O Ministério Público vem reclamar para a conferência da decisão sumária proferida pelo relator, que julgou improcedente o recurso interposto da sentença proferida pelo TAF de Sintra, em que se anulou o despacho proferido pelo Município de Sintra que havia aplicado a J... a coima de 3.500,00€ pela prática da contra-ordenação prevista e punida pelos artigos 4°, n.° 5 e 98°, n.° 1, al. d) do Regime Jurídico da Urbanização e Edificação, aprovado pelo Decreto-Lei n° 555/99, de 16 de Dezembro.

Requer o Ministério Público que seja proferido acórdão em conferência.
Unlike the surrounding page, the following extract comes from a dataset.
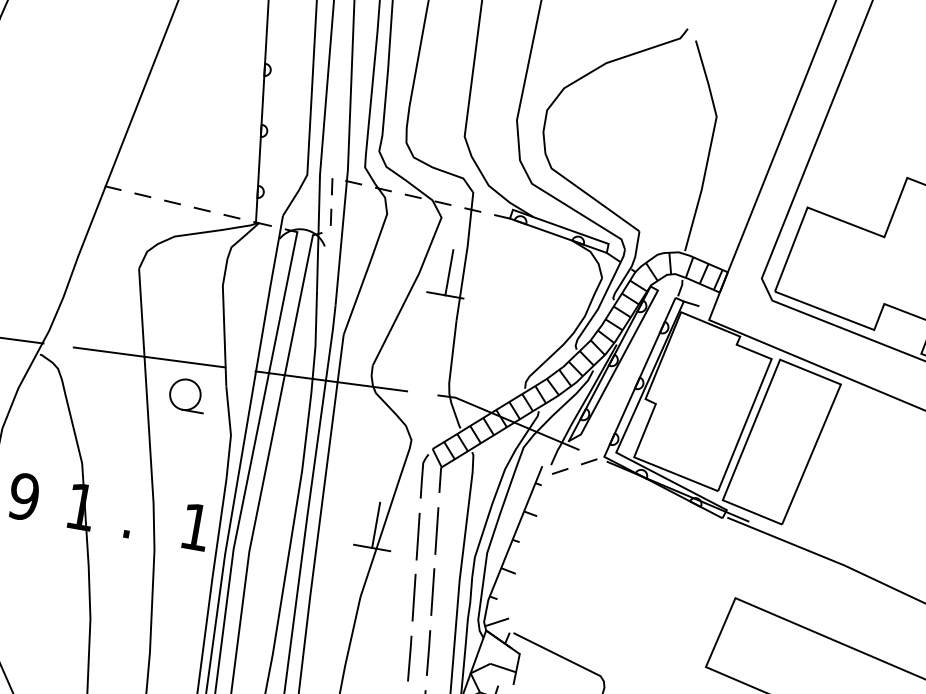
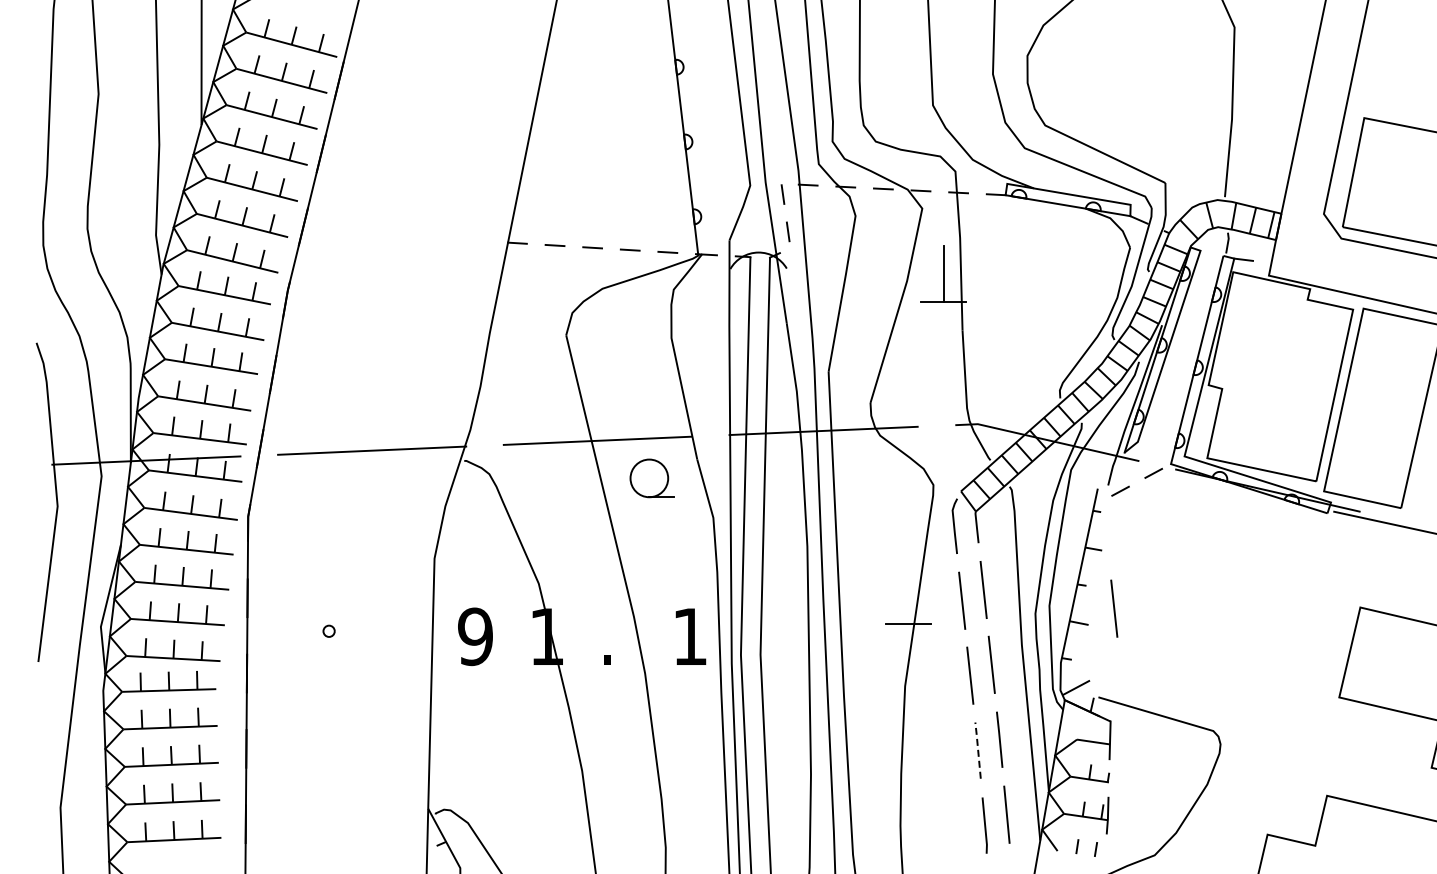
line: (376, 524) -> (908, 595), removed
line: (538, 564) -> (1114, 608), added
line: (410, 657) -> (978, 749), solid -> dashed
No recurso que interpôs da sentença proferida pelo TAF de Sintra, formulou as seguintes conclusões: I. O Ministério Público vem interpor recurso da "decisão-despacho" proferida nos presentes autos, através da qual o tribunal a quo decidiu conceder provimento ao recurso de impugnação judicial da decisão administrativa da Câmara Municipal de Sintra de aplicação de coima no valor de € 3.500,00, acrescido de custas, interposto por J..., e, em consequência, absolveu o arguido da infracção que lhe vinha imputada, revogando a decisão recorrida.

  1. Em tal processo de contra-ordenação está em causa a contra-ordenação de ocupação de edifícios ou suas fracções autónomas sem a respectiva autorização de utilização, ilícito previsto e punido pelos artigos 4°, n.° 5 e 98°, n.° 1, al. d) do Regime Jurídico da Urbanização e Edificação (doravante RJUE), aprovado pelo Decreto-Lei n° 555/99, de 16 de Dezembro.

  2. Ou seja, como o tribunal a quo concluiu, e bem nessa parte, do auto de notícia e da decisão administrativa em apreço extrai-se o seguinte: "as oficinas em causa não possuem licença de utilização".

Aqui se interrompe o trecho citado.